The cashews helped to work up an appetite but lunch was still far away. It was planned by our guide in Kanadukathan. On entering the town, I knew was in the ideal Chettinad town that I was looking for. However it has hit the tourist map and though the streets are my kind of sleepy, I have imagined how it would be in the peak season with a bunch of white tourists taking pictures of the huge mansions. It was still off-season in Kanadukathan, and the first mansion we visited felt like it has been empty for 100 years.
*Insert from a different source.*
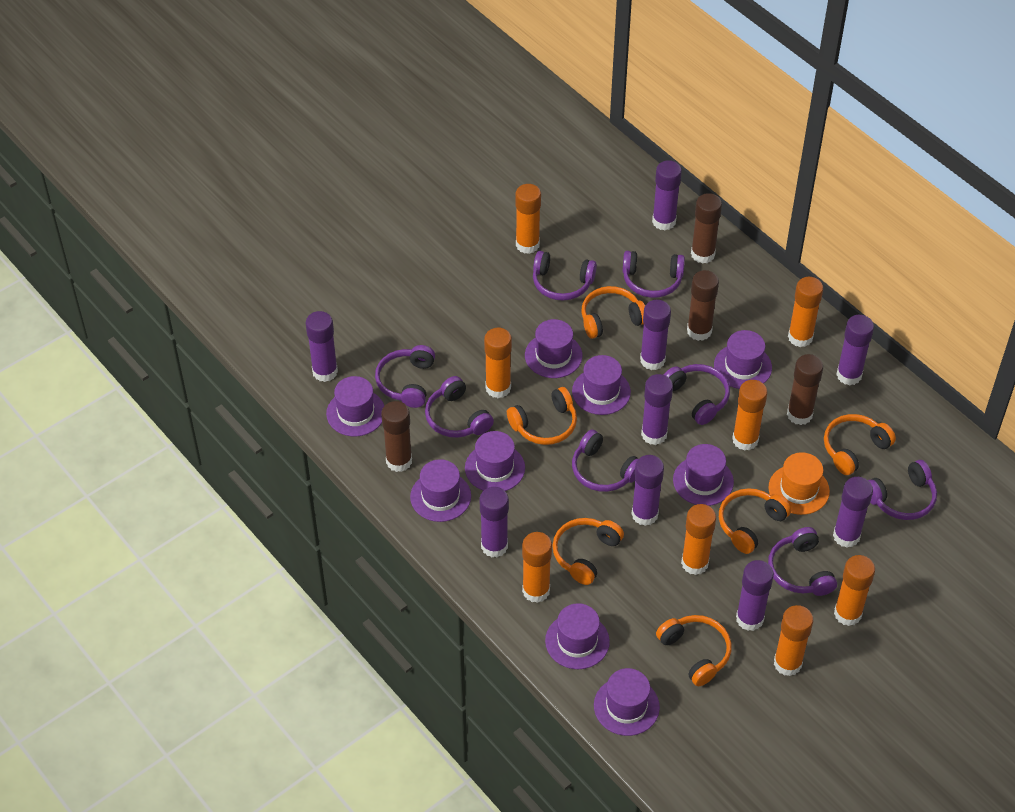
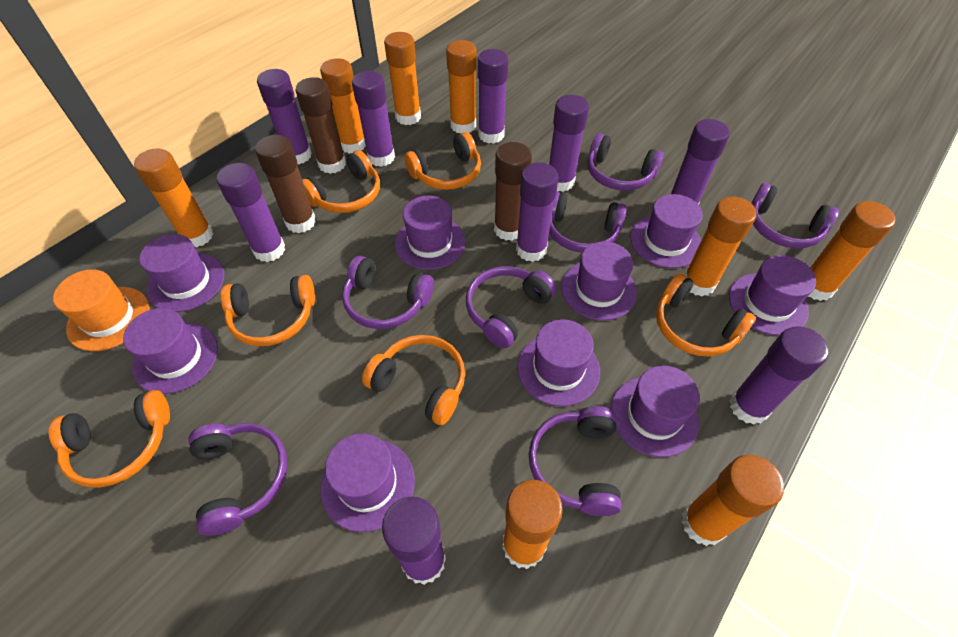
brown glue stick: 4 -> 3
purple headphones: 8 -> 7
There was an eery silence and every step on the wonderfully laid out tiles felt like walking on the soft sandy and more importantly a lonely beach during sunset. It is nice and much cooler inside the mansions. The walls were plastered with egg white and even before I felt the smooth texture on them, I kind of felt the temperature drop from the outside. The pictures of ancestors on the walls make the mansions look lived in, but that’s the only sign of life I thought in the present. In its past, though the same structure would have housed at least 50 people, all eating together in its huge dining area.
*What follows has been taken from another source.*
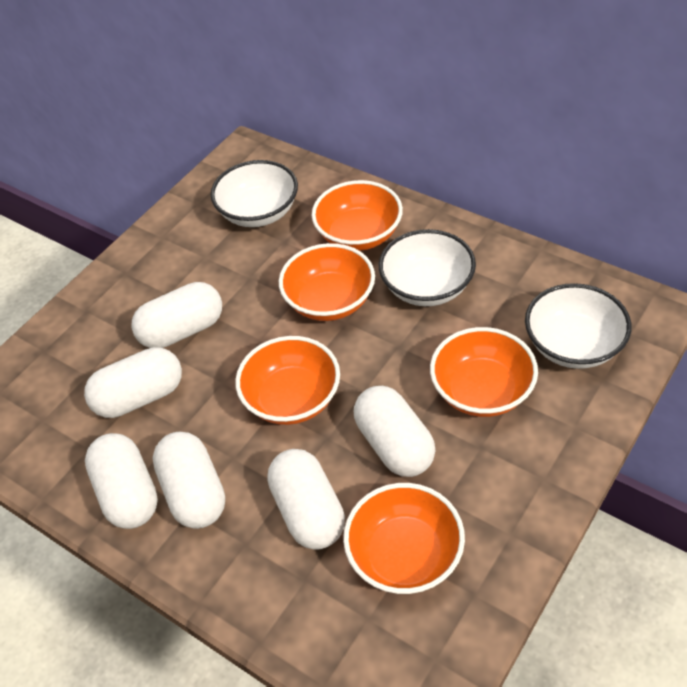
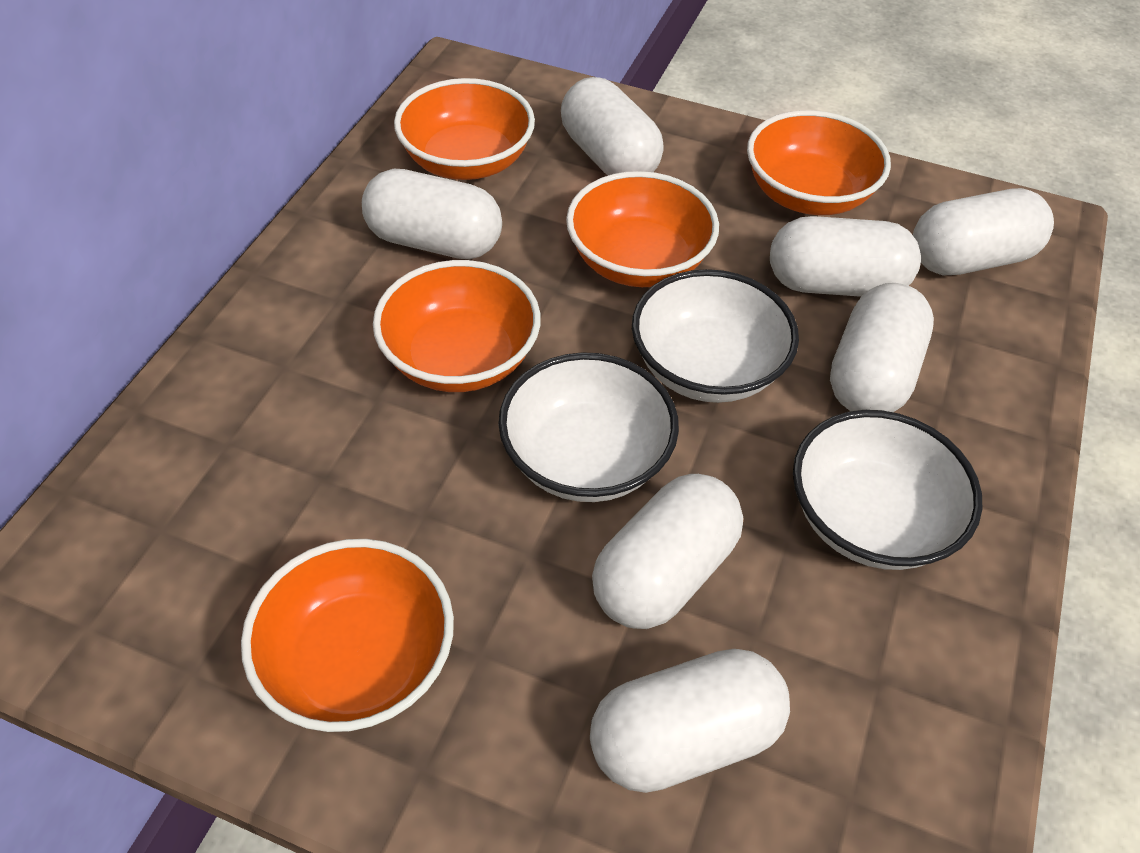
white capsule: 6 -> 7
The Beedi making industry in South India has reduced to very few units still making the hand-rolled mini cigar. The reason I heard, was Cigarette, not that people stopped smoking. In the British days, the governor of the Madras province used to love smoking a hand-rolled cigar made in Trichy. My interest in the hand-rolled tobacco leaf from Cuba or cheeoot from Myanmar got me wondering how would it be in my very own country. I was pleasantly surprised to know that the shop that sold one of these was only a few meters away from my lunch place. With the cigar in one hand and a glass of freshly brewed ‘straang’ black milk tea, I felt that the only thing needed now was a bed to sleep.
I even asked my guide, ‘how many places still to go’. My guide was a local from Kanadukathan, and there was a sudden excitement in his voice the whole afternoon when he spoke of his village. The entire Chettinad region has many small scale home run works. The next couple of hours got us from laying our own colors on a hand made tile to frying our own murukku on a woodfired gallon of hot oil. The later was fun coz the women in the women’s co-op that made the snack were in a good mood. They let us hang around for quite a bit as we all engaged in humor that we did not understand but laughed nevertheless.
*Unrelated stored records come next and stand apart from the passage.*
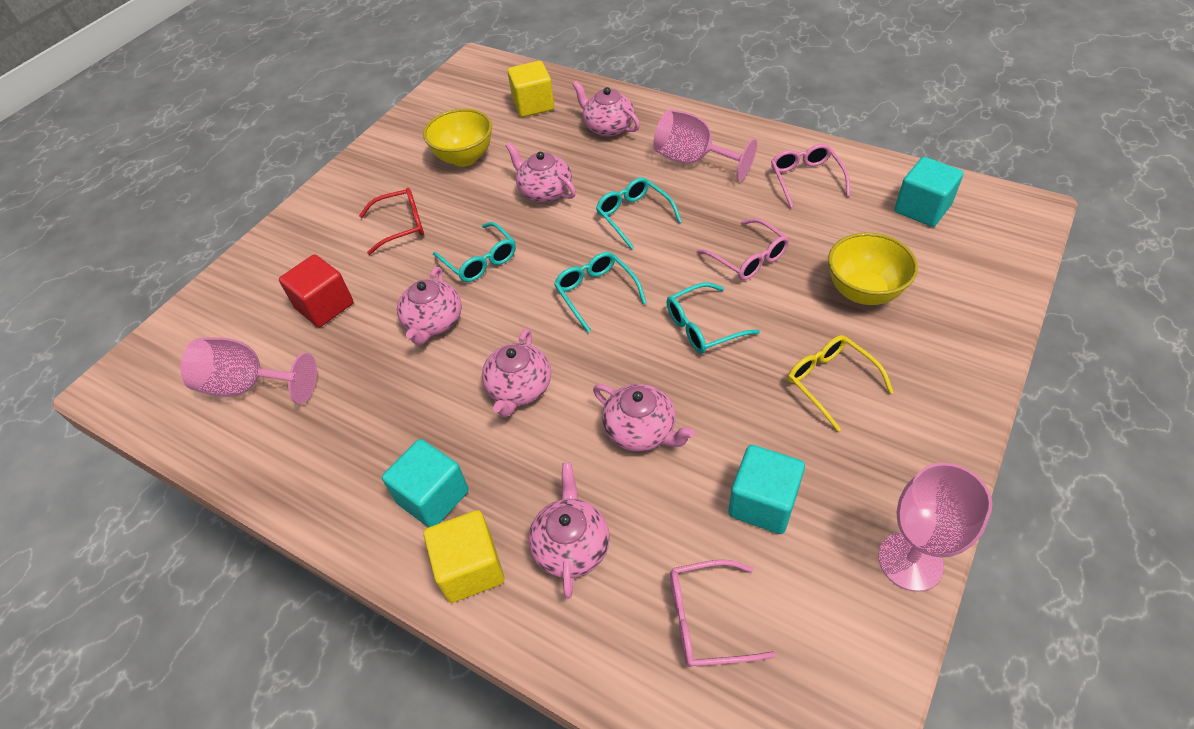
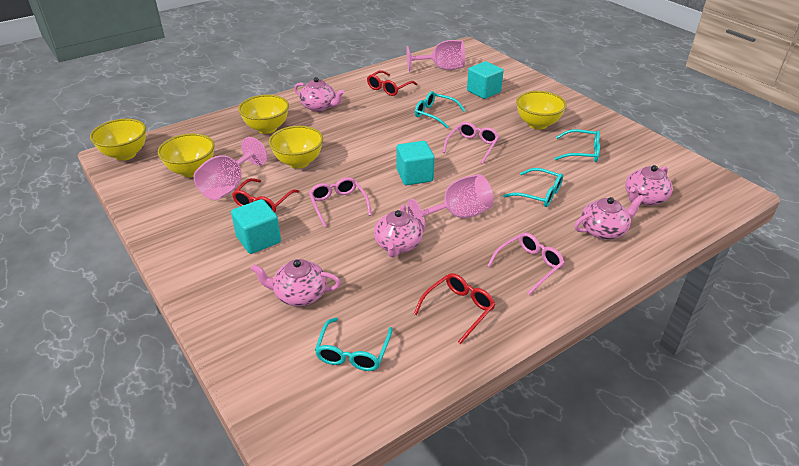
pink teapot: 6 -> 5
red cube: 1 -> 0
red glasses: 1 -> 3
yellow bowl: 2 -> 5
yellow cube: 2 -> 0
yellow glasses: 1 -> 0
By the time we hit the basket making place, we craved for tea. I am not a tea drinker, but it is like in Poland, vodka is everywhere. Here in this region, there was tea and filter coffee on every street. In the evening at the Bangla before dinner, we made time for a drink and the cashews from the morning. As I peeled the nut I relieved the day with my brother, Ani. We spoke about tomorrow and how to go about planning it, but we also smiled about today. We smiled talking about the events of the day from the cashew roasters who seemed like they work round the clock, to the odd clock on the wall of a mansion. A clock which perhaps stopped when the family moved out but was still there to remind us of the time that was.
Later at dinner, we were upbeat as we knew that Chettinad is now open to explore as a workable idea. It is always nice to sleep to that thought! Especially after a good meal for company.